Бурцев проводил Асю, грузины остались в кабинете.

— Слюшай, откуда она узнала про счета? — спросил Гиви у Бурцева, когда он вернулся.

— Наверное, власть помогла, — сказал Бурцев.

— Похоже, что так. Чуть нэ влипли с этой бабой. Бандитов на нэё послал, мог бы в турмэ оказаться. Мододэц, спас. Когда ты мнэ про Крэмл говорил, я думал блэфуешь, но увидэл эту фотку у тэбя на столэ, понял, что нэт.

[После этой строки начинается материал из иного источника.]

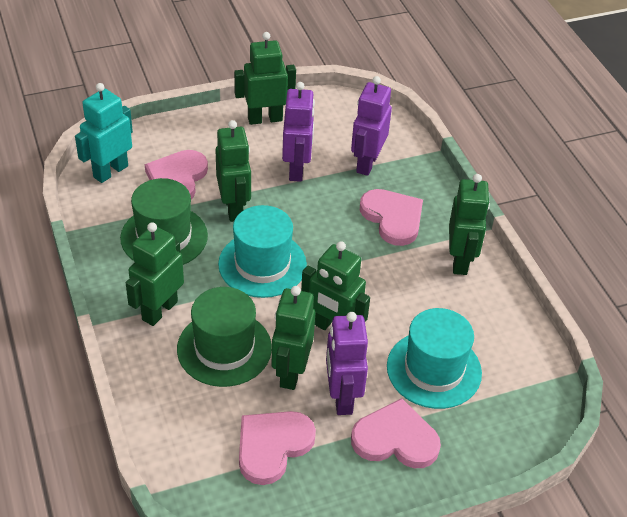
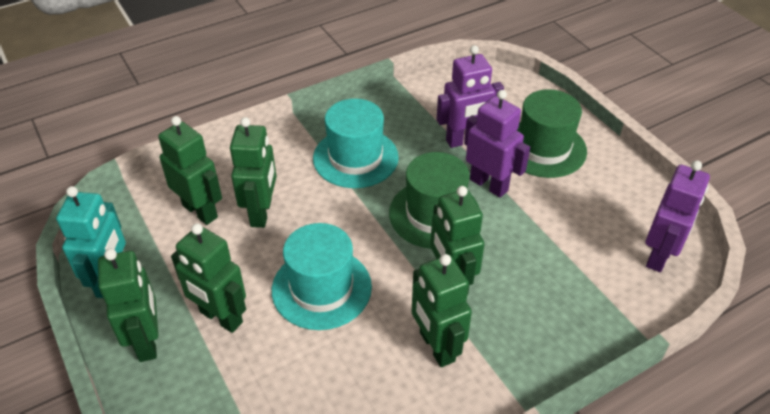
pink heart: 4 -> 0

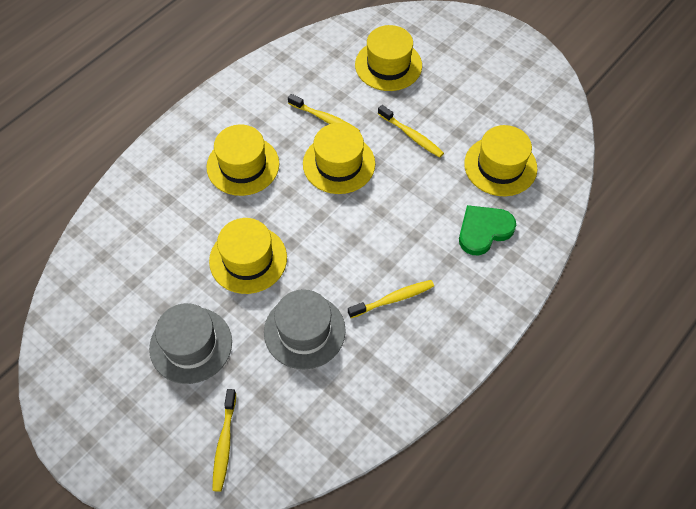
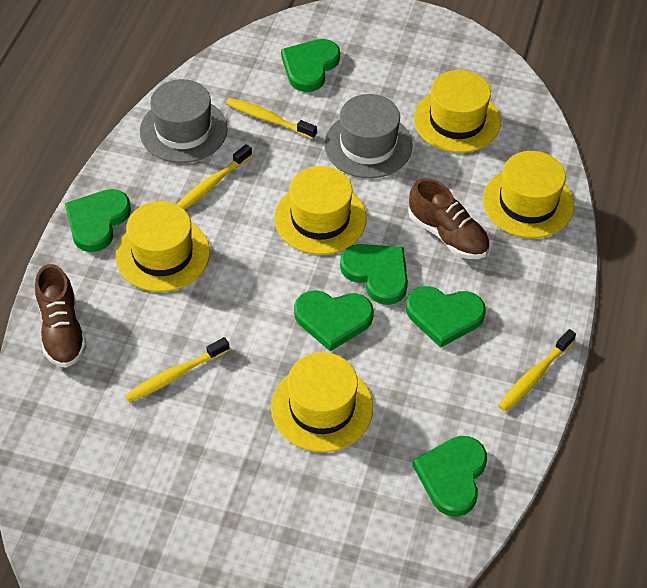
brown shoe: 0 -> 2
green heart: 1 -> 6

Бурцев улыбнулся. Он вспомнил, как на дне рождении у Никольцева был премьер министр. Никольцев тогда предложил ему сфотографироваться на память с двумя афганцами. Три улыбающихся лица, на фоне куста сирени. Васин заключил фото в рамку, поставил Бурцеву на стол и сказал: — Петрович, ей здесь место. Это хорошая реклама нашей фирме. Сработало. У нас такие люди — любят ничком в ножки. Пожилой грузин, который оказался хозяином, что-то сказал Гиви. Тот открыл дипломат.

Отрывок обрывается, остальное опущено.